(Layout difference data)
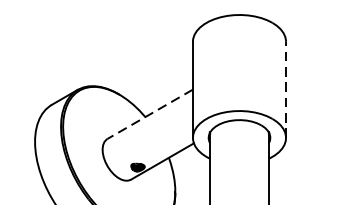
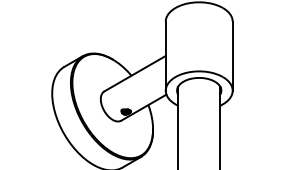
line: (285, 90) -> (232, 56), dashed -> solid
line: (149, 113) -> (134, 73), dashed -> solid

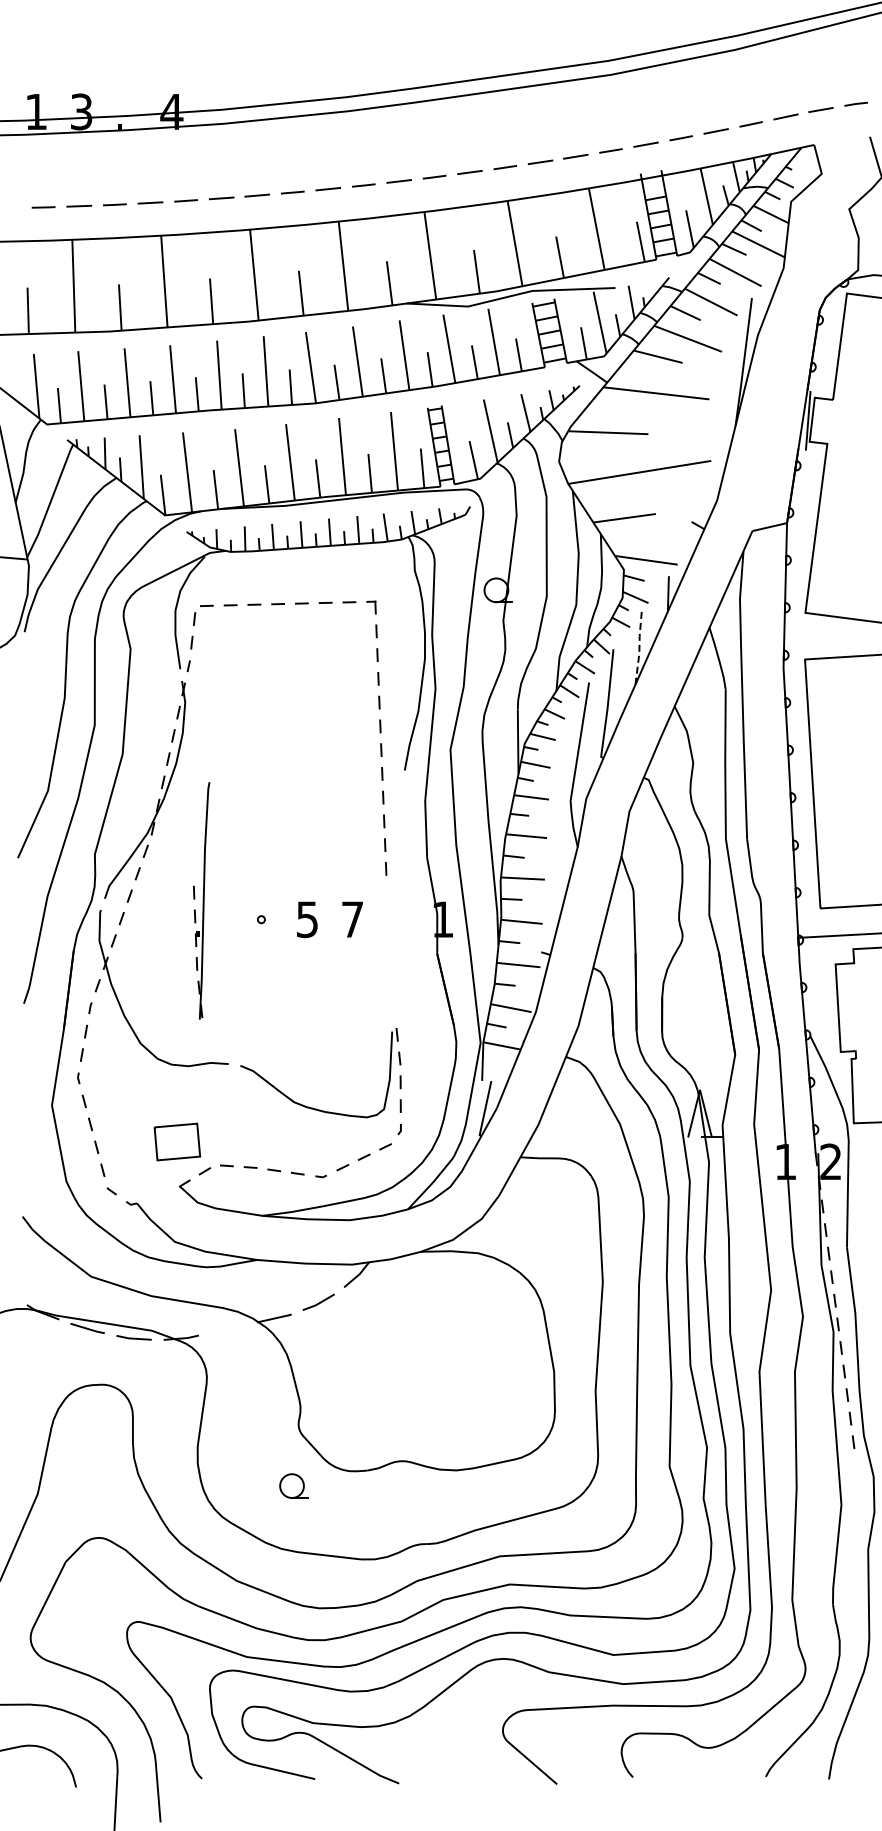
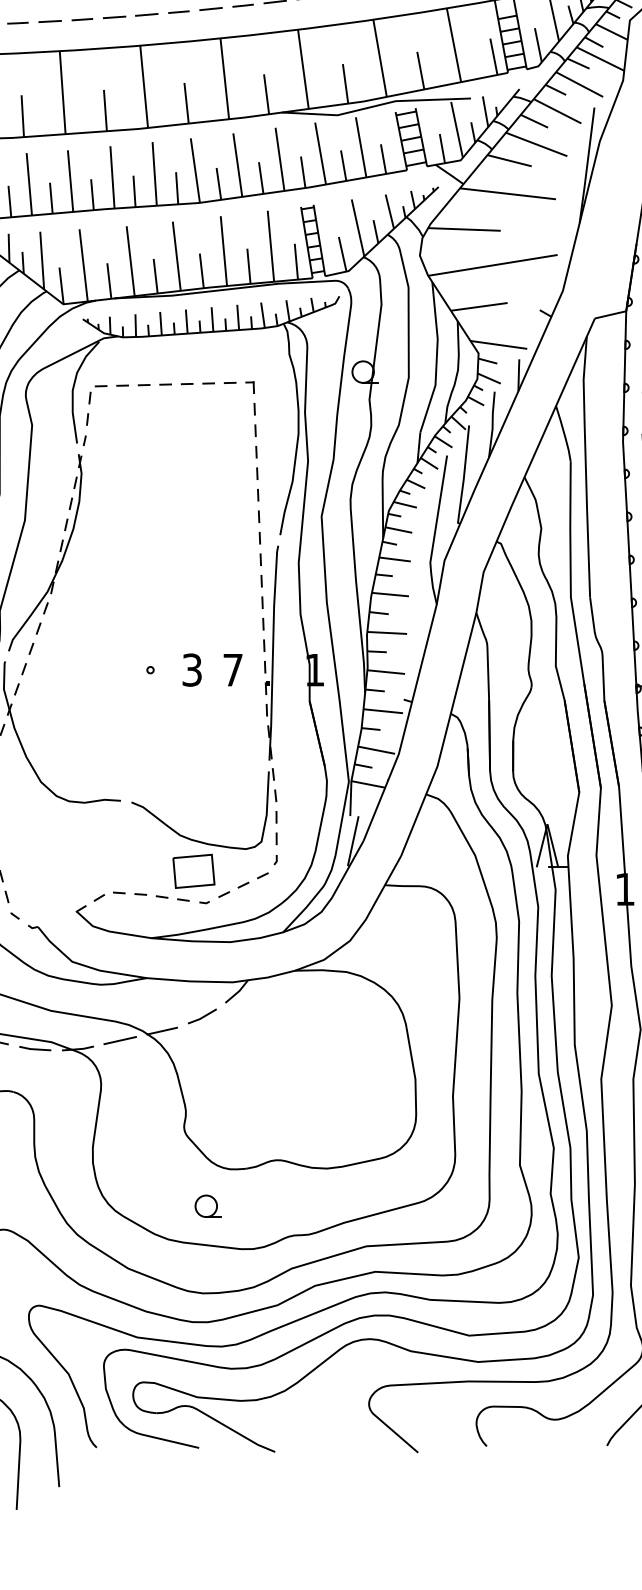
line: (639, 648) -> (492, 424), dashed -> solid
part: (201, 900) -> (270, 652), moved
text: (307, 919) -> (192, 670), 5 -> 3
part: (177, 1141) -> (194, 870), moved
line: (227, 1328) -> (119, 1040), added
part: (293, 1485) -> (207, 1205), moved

» Aim of the exercise:
Without the images, write out each line of the data verbatim.

» Response to the exercise:
line: (285, 90) -> (232, 56), dashed -> solid
line: (149, 113) -> (134, 73), dashed -> solid

line: (639, 648) -> (492, 424), dashed -> solid
part: (201, 900) -> (270, 652), moved
text: (307, 919) -> (192, 670), 5 -> 3
part: (177, 1141) -> (194, 870), moved
line: (227, 1328) -> (119, 1040), added
part: (293, 1485) -> (207, 1205), moved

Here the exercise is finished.